Amgen is standing behind a rare disease drug that the FDA wants off the market due to safety concerns and alleged clinical trial manipulation, and its defense will include a new analysis of the pivotal data that supported the product’s initial approval five years ago.
The pharmaceutical company disclosed the independent review in a letter to the FDA requesting a hearing regarding the agency’s proposal to withdraw approval of the drug, Tavneos. The Amgen letter was dated June 1, the FDA’s deadline for Amgen to request a hearing. The FDA made the letter public on Thursday.
Tavneos was originally developed by ChemoCentryx, which Amgen acquired for $3.7 billion in 2022. This oral small molecule is designed to inhibit the C5a receptor of the complement system, a part of the immune system. Tavneos is one of a limited number of treatments for antineutrophil cytoplasmic antibodies (ANCA)-associated vasculitis, a group of inflammatory disorders that causes inflammation leading to blood vessel and organ damage, particularly to the kidneys. But the FDA became increasingly concerned that the drug can damage the liver.
Liver toxicity is a known risk of Tavneos that has been on its label since its 2021 approval, but in the warnings and precautions section and not in a more stringent black box warning. Questions about the drug’s clinical trial integrity came to the FDA’s attention last year from securities fraud litigation against ChemoCentryx. In the FDA’s notice proposing withdrawal of Tavneos’s approval, the agency said an expert report filed with the court in that case said statistical analysis of Tavneos’s pivotal study found that the treatment group did not meet the main trial goal. The report added that ChemoCentryx personnel picked nine trial participants for readjudication, including five whose clinical outcomes were changed from “not in sustained remission” to “sustained remission.” The FDA said ChemoCentryx submitted Tavneos’s new drug application without disclosing these changes.

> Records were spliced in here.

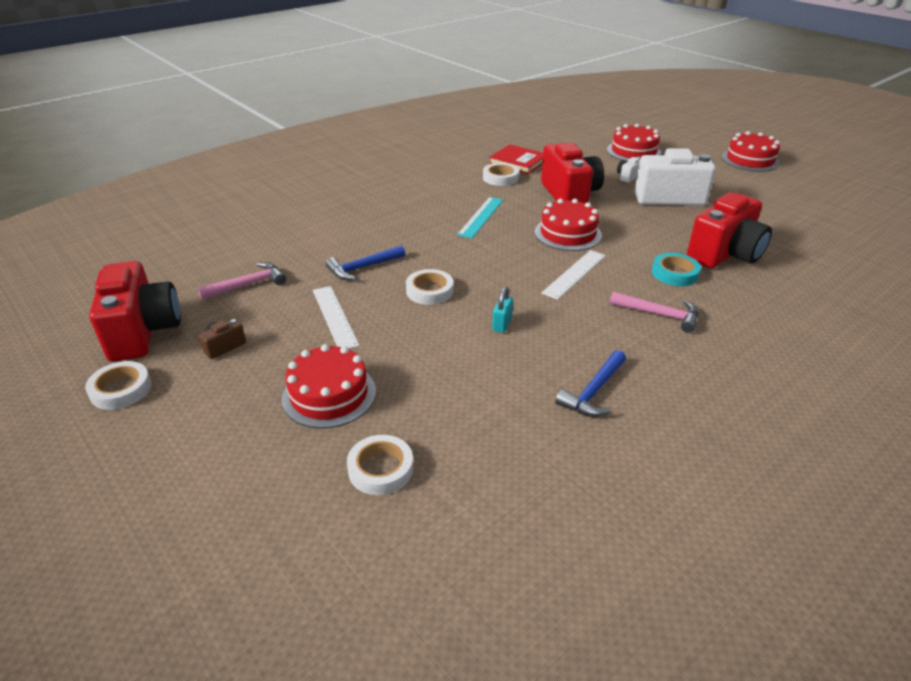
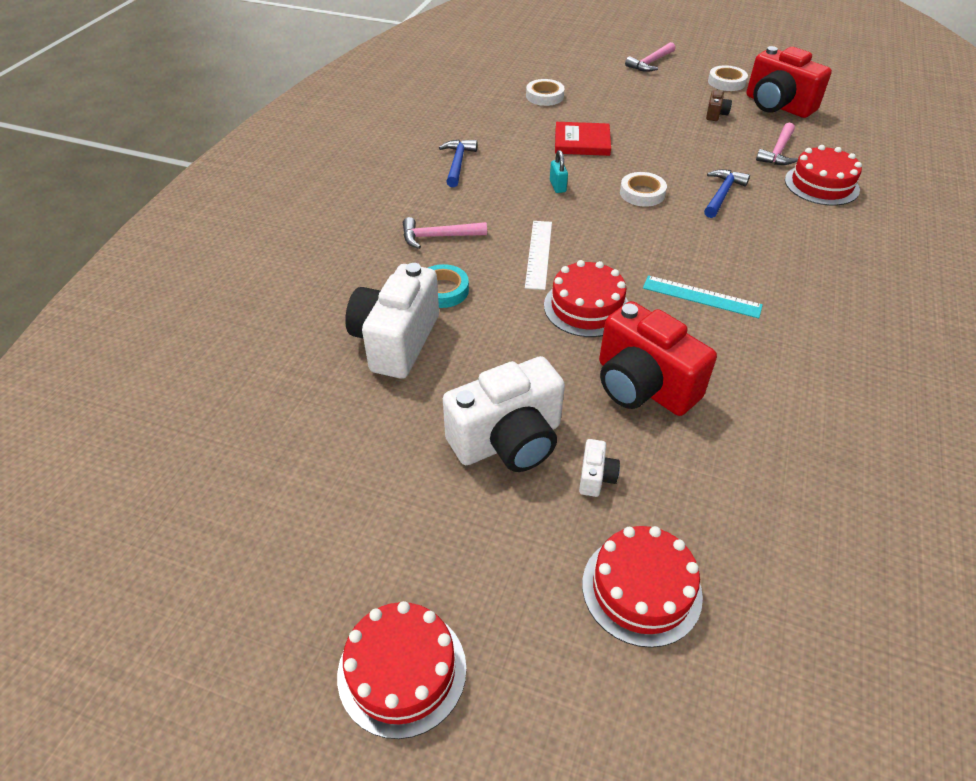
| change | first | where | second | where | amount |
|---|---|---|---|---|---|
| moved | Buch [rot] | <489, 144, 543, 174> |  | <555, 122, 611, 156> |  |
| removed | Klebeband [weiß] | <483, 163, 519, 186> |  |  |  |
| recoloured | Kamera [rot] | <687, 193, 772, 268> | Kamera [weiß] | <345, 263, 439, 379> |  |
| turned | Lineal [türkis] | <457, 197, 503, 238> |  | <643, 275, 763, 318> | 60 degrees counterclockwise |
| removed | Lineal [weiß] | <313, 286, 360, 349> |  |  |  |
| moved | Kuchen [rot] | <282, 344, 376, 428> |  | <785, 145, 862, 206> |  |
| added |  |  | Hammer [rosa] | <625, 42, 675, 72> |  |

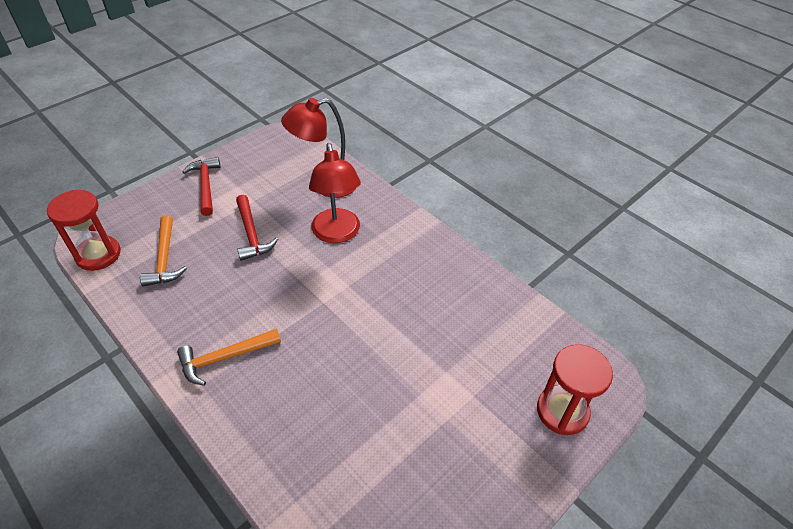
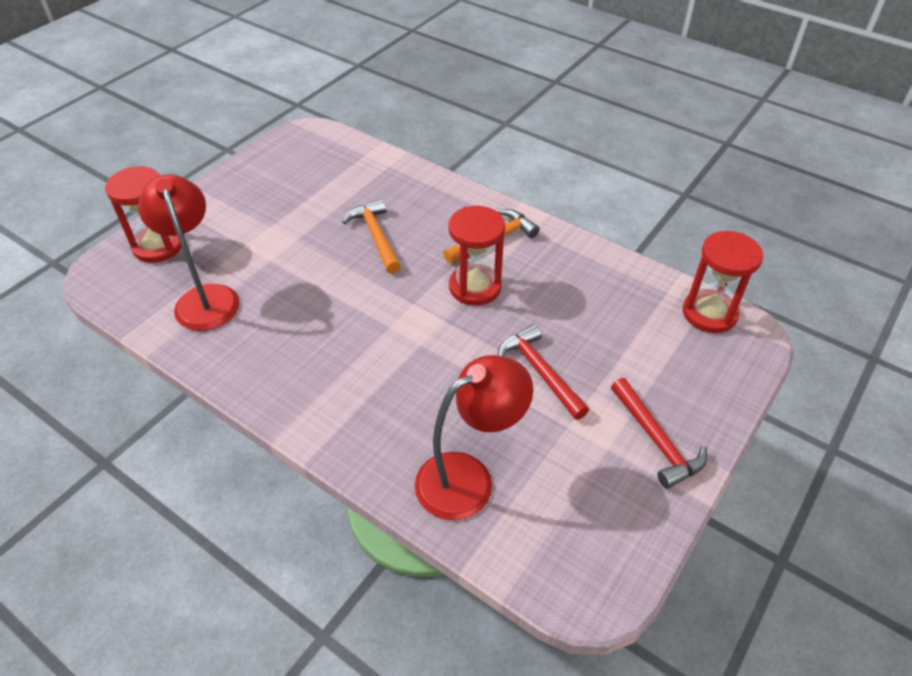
| change | first | where | second | where | amount |
|---|---|---|---|---|---|
| moved | Lampe [rot] | <309, 143, 361, 243> |  | <138, 174, 240, 331> |  |
| moved | Hammer [orange] | <140, 216, 187, 286> |  | <342, 199, 401, 274> |  |
| added |  |  | Sanduhr [rot] | <448, 206, 505, 306> |  |

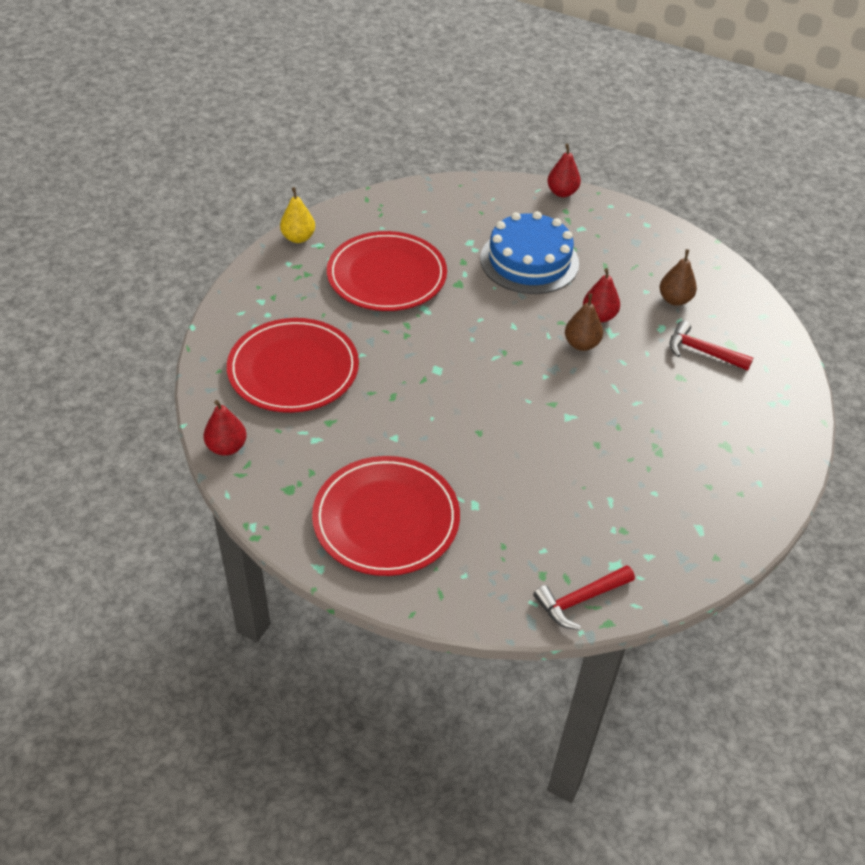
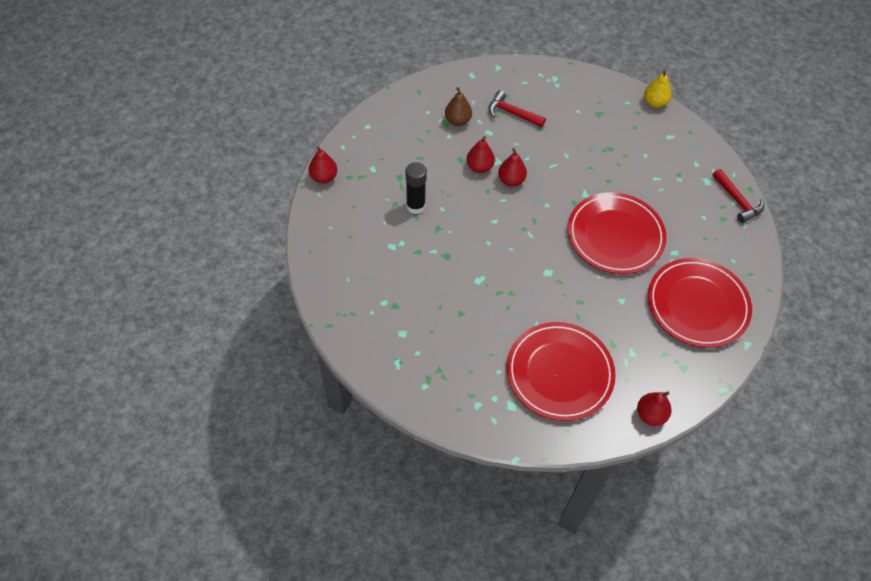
| change | first | where | second | where | amount |
|---|---|---|---|---|---|
| moved | Birne [gelb] | <280, 187, 315, 243> |  | <644, 70, 672, 108> |  |
| replaced | Kuchen [blau] | <480, 211, 579, 294> | Klebestift [schwarz] | <406, 162, 427, 214> |  |
| moved | Teller [rot] | <327, 231, 447, 311> |  | <568, 192, 667, 274> |  |
| recoloured | Birne [braun] | <565, 293, 603, 351> | Birne [rot] | <498, 148, 527, 187> |  |
| turned | Hammer [rot] | <669, 320, 753, 371> |  | <488, 90, 546, 127> | 90 degrees clockwise |

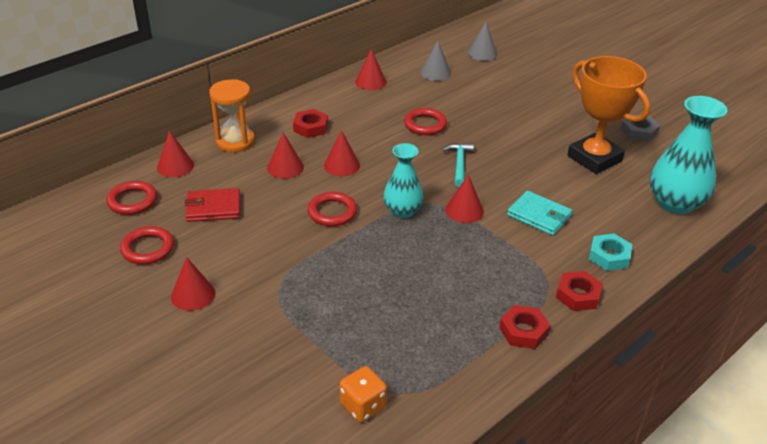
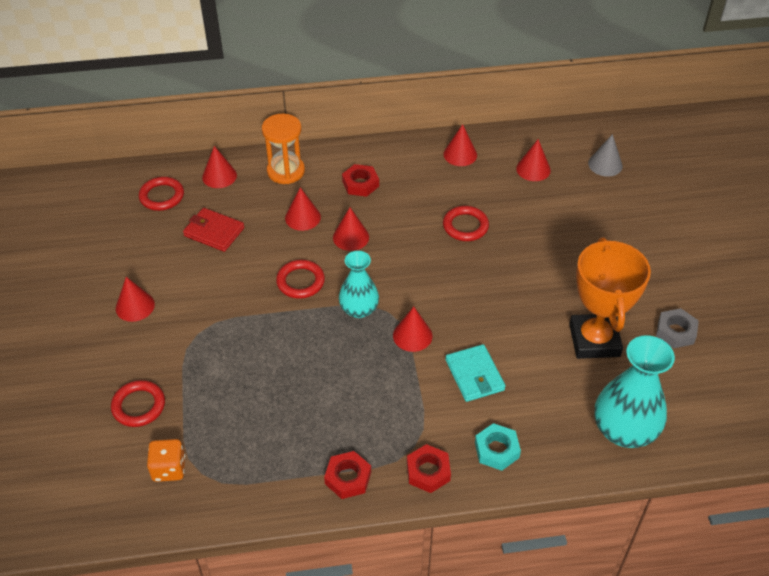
| change | first | where | second | where | amount |
|---|---|---|---|---|---|
| recoloured | Kegel [grau] | <420, 41, 451, 81> | Kegel [rot] | <516, 139, 551, 181> |  |
| removed | Hammer [türkis] | <442, 143, 474, 187> |  |  |  |
| moved | Ring [rot] | <120, 226, 174, 265> |  | <111, 380, 165, 427> |  |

Last July, the FDA asked Amgen to respond. According to the agency, the company’s response confirmed key factual allegations in the court report. Amgen also contended that the data in Tavneos’s submission were accurate and the readjudications were appropriate. The FDA disagrees.
“The Division Director did not know that the facts on which he was relying were untrue — that absent manipulation, the study results were not statistically significant on the superiority analysis at week 52, and the procedures in place to ensure trial quality were violated,” the FDA said in its proposal. “Had the Division Director known these facts, he would not have recommended approval.”
In February, Amgen disclosed that the FDA asked Amgen to voluntarily withdraw Tavneos from the U.S. market, citing safety concerns and readjudicated trial data. Amgen said it was confident in the risk-benefit profile for its drug and would keep selling it. The FDA raised the stakes in late March, issuing a safety alert to patients and clinicians about cases of serious liver injury, some fatal, associated with Tavneos. Most of these cases were in Japan. The FDA described these problems as a new safety concern. On April 27, the FDA’s Center for Drug Evaluation and Research issued a proposal to withdraw Tavneos’s approval.
FDA procedures permit a drug company to request a hearing on a drug withdrawal proposal, which Amgen did with its June 1 letter. Tavneos will remain available to patients while the process continues. The contract research organization (CRO) that handled Tavneos’s Phase 3 clinical trial was Medpace. The independent trial analysis commissioned by Amgen will come from the Duke Clinical Research Institute (DCRI), a part of the Duke University School of Medicine that operates as a full-service CRO.
The DCRI analysis and all other supporting documents in support of Amgen’s hearing request are due by June 29. That’s also the deadline for public comments. Many of them submitted so far are from people who say they are patients who have benefited from Tavneos. Clinicians have also commented in support of Tavneos, some saying that given the limited treatment options for ANCA-associated vasculitis, the drug should remain available until more definitive information is known about the liver injury risk.
Tavneos is not yet a big revenue driver for Amgen, but sales are growing. The company reported $459 million in global Tavneos revenue for 2025, a 62% increase from the prior year. While ChemoCentryx had projected Tavneos as having potential applications in a wide range of inflammatory disorders, the only clinical program for the drug listed in Amgen’s pipeline is an ongoing Phase 3 trial that could support expanding the current approval to children.
In early June, Amgen issued a statement to clinicians about Tavneos stating it remains confident in the overall benefit-risk profile of the drug based on the clinical data, post-marketing safety surveillance, and real world evidence from more than 8,000 treated patients.
“Collectively, the evidence demonstrates the impact of Tavneos on supporting remission, reducing relapse risk, and improving kidney function and quality of life measures, all while reducing glucocorticoid exposure and associated toxicity,” the company said.